"Losing Fannie and Freddie" [Editorial, Feb. 6] endorses a "private-sector solution" to the problems of these two government-sponsored enterprises, Fannie Mae and Freddie Mac. The editorial acknowledges that they did "a pretty good job" for years. The fact is that they did a much better than pretty good job for many years - Fannie since 1938, and Freddie since 1970. They made safe and sound homeownership, and its resulting net worth, possible for countless American families.

What the editorial doesn't acknowledge is that Fannie and Freddie were owned by stockholders, their shares bought and sold on Wall Street. And therein lies the problem. During the height of the housing bubble, they paid more attention to their market shares than to their missions. They cared more about their shareholders' gains than anything else - hardly an unusual posture for private-sector corporations with a public purpose.
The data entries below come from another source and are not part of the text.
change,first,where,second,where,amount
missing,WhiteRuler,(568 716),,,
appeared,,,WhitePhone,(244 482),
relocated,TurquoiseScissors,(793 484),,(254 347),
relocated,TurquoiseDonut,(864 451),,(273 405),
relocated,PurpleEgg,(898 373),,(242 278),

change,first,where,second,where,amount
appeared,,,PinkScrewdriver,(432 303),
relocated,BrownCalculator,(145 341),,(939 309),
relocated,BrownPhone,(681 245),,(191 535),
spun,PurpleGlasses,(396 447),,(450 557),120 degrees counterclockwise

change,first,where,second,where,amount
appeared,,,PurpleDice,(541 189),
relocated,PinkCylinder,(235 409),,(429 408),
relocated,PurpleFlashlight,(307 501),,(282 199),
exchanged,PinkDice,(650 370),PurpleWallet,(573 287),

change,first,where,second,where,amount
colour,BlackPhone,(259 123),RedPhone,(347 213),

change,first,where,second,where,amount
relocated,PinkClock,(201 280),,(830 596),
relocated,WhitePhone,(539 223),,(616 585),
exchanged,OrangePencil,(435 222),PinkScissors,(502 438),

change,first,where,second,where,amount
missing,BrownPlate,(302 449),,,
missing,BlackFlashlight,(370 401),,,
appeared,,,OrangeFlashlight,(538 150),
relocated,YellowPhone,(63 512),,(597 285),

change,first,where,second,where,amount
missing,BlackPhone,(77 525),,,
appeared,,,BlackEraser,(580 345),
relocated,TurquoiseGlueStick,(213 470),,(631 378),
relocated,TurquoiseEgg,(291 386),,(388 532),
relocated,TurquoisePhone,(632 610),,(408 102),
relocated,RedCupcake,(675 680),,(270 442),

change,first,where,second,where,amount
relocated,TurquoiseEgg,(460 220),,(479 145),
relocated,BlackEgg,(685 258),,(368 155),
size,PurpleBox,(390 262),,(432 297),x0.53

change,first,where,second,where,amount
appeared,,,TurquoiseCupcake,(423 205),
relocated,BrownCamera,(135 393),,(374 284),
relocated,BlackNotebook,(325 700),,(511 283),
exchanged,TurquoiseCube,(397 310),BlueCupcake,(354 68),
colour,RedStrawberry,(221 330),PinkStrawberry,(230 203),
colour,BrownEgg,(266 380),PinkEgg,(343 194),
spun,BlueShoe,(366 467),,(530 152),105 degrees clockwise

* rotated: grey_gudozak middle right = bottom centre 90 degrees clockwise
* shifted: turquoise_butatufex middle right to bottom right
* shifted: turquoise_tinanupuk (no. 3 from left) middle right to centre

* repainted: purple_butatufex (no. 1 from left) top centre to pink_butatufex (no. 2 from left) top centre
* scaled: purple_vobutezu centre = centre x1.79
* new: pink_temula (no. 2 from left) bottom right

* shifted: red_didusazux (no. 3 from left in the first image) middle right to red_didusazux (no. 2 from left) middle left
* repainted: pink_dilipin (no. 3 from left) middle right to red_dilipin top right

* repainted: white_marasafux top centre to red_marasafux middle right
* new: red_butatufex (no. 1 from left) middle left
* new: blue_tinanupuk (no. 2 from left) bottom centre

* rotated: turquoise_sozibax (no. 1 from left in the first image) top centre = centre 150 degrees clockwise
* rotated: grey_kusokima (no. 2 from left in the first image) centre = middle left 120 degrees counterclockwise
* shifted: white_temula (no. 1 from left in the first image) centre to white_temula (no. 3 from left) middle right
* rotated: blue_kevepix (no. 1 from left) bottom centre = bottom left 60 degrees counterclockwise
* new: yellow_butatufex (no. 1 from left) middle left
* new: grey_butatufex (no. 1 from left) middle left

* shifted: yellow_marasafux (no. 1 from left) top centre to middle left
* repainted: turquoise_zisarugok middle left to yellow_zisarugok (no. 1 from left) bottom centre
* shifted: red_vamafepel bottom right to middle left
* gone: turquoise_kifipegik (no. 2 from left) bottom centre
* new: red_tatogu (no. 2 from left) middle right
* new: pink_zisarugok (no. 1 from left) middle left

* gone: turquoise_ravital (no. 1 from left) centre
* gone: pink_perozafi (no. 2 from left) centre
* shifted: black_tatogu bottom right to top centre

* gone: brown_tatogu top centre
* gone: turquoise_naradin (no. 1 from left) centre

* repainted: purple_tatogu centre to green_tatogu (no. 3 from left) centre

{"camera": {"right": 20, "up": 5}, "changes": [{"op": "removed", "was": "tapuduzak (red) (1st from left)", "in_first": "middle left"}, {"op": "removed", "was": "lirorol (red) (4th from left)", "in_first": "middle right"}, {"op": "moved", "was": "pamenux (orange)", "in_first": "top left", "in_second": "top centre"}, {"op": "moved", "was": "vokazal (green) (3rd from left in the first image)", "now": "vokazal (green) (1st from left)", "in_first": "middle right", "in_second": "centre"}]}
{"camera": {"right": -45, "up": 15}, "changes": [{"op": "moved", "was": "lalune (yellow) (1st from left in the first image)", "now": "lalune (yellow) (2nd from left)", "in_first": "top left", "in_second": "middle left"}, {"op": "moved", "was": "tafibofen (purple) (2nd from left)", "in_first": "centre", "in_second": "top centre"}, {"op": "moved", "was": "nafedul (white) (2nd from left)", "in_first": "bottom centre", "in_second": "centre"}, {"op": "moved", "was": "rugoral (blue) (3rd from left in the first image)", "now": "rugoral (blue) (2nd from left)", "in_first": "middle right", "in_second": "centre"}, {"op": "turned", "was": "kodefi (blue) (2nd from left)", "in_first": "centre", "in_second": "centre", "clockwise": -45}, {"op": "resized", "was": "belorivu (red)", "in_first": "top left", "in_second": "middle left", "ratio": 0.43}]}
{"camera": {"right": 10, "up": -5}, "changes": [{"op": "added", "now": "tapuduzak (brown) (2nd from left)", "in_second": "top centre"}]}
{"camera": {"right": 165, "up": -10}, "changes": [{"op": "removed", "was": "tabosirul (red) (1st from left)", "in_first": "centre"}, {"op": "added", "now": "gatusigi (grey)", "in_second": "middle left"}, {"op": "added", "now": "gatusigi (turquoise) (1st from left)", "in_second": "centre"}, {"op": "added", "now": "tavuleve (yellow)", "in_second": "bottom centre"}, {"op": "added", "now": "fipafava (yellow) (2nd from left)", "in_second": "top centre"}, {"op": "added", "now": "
Before the housing craziness, they both had adhered to strict, safe and sound home-mortgage underwriting standards. But when the likes of Countrywide Financial Corp. and many others were writing irresponsible mortgages for individuals unprepared for home ownership, Fannie and Freddie, with pressure from stockholders, joined the irresponsible mortgage orgy with disastrous results.

Newsday should examine the third of these government-sponsored enterprises, the Federal Home Loan Bank System, which has a similar mission as Fannie and Freddie but escaped their problems. Why? One reason is that the shares are not traded on Wall Street.

To suggest that Fannie and Freddie, after years of success, caused the mortgage meltdown is absurd. To suggest that the solution to the problems caused by their emphasizing a private-sector market share approach in place of their core mission could be cured by a new private-sector entity is contradictory at best.

On Friday, the Treasury Department suggested reducing government support for the housing market by reforming Fannie and Freddie. They should be reborn as mission-driven, not profit-driven enterprises.

Jim Morgo

Bayport

Editor's note: The writer is the former president of the Long Island Housing Partnership.